Kepala Balai TNGC Diminta Memberikan Penjelasan
Sorotan publik turut mengarah kepada Toni Anwar, S.Hut., M.T., selaku Kepala Balai TNGC. Sebagai pimpinan Balai yang memiliki tanggung jawab terhadap pengelolaan, perlindungan, dan pengamanan kawasan, pihak Balai diharapkan menjelaskan mekanisme pengawasan terhadap aktivitas pemanfaatan hasil hutan bukan kayu, termasuk aktivitas penyadapan dan pengangkutan getah pinus.
Pertanyaan mengenai efektivitas pengawasan tersebut merupakan bagian dari proses klarifikasi dan bukan kesimpulan mengenai adanya keterlibatan atau pembiaran oleh Kepala Balai maupun jajaran TNGC.
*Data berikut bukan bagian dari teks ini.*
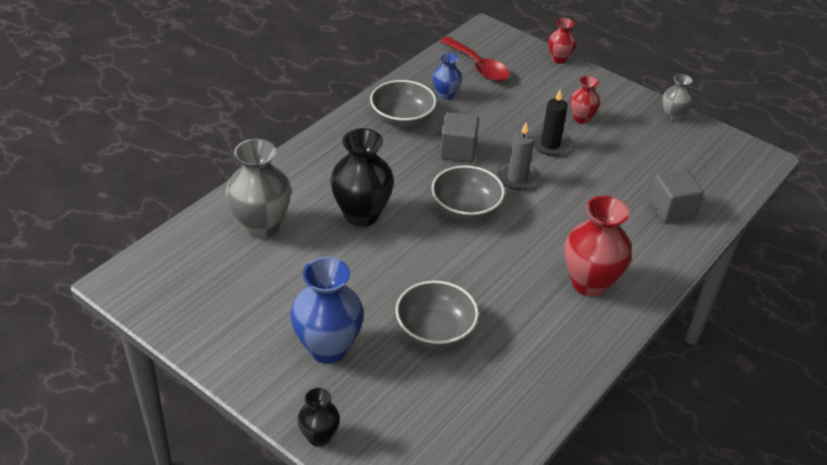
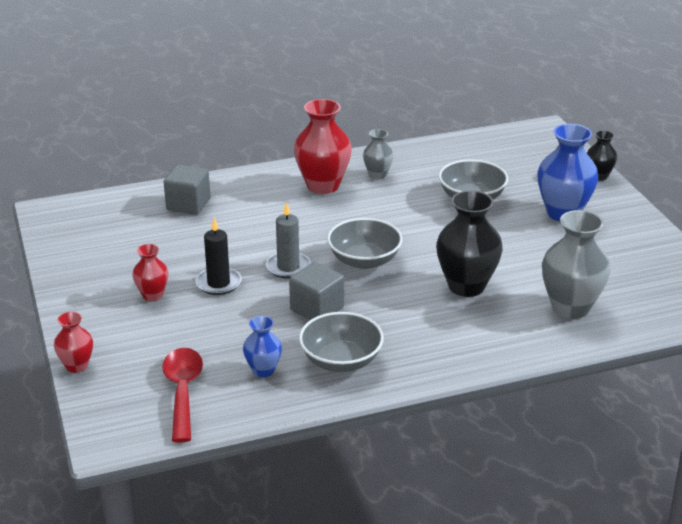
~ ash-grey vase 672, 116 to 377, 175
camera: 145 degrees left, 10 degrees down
Asal-Usul dan Legalitas Harus Dipastikan
Gakkum Kementerian Kehutanan diharapkan memeriksa asal-usul getah, dasar legalitas pemanfaatan, dokumen pengangkutan, pihak penampung, pihak penerima, volume barang, serta transaksi yang berkaitan dengan peredarannya.
Apabila pemeriksaan menemukan adanya pelanggaran, seluruh pihak yang terbukti memiliki peran perlu ditindak sesuai ketentuan hukum. Sebaliknya, apabila kegiatan tersebut memiliki dasar legalitas yang sah, hasil pemeriksaan juga perlu disampaikan secara terbuka agar tidak berkembang menjadi tuduhan yang tidak berdasar.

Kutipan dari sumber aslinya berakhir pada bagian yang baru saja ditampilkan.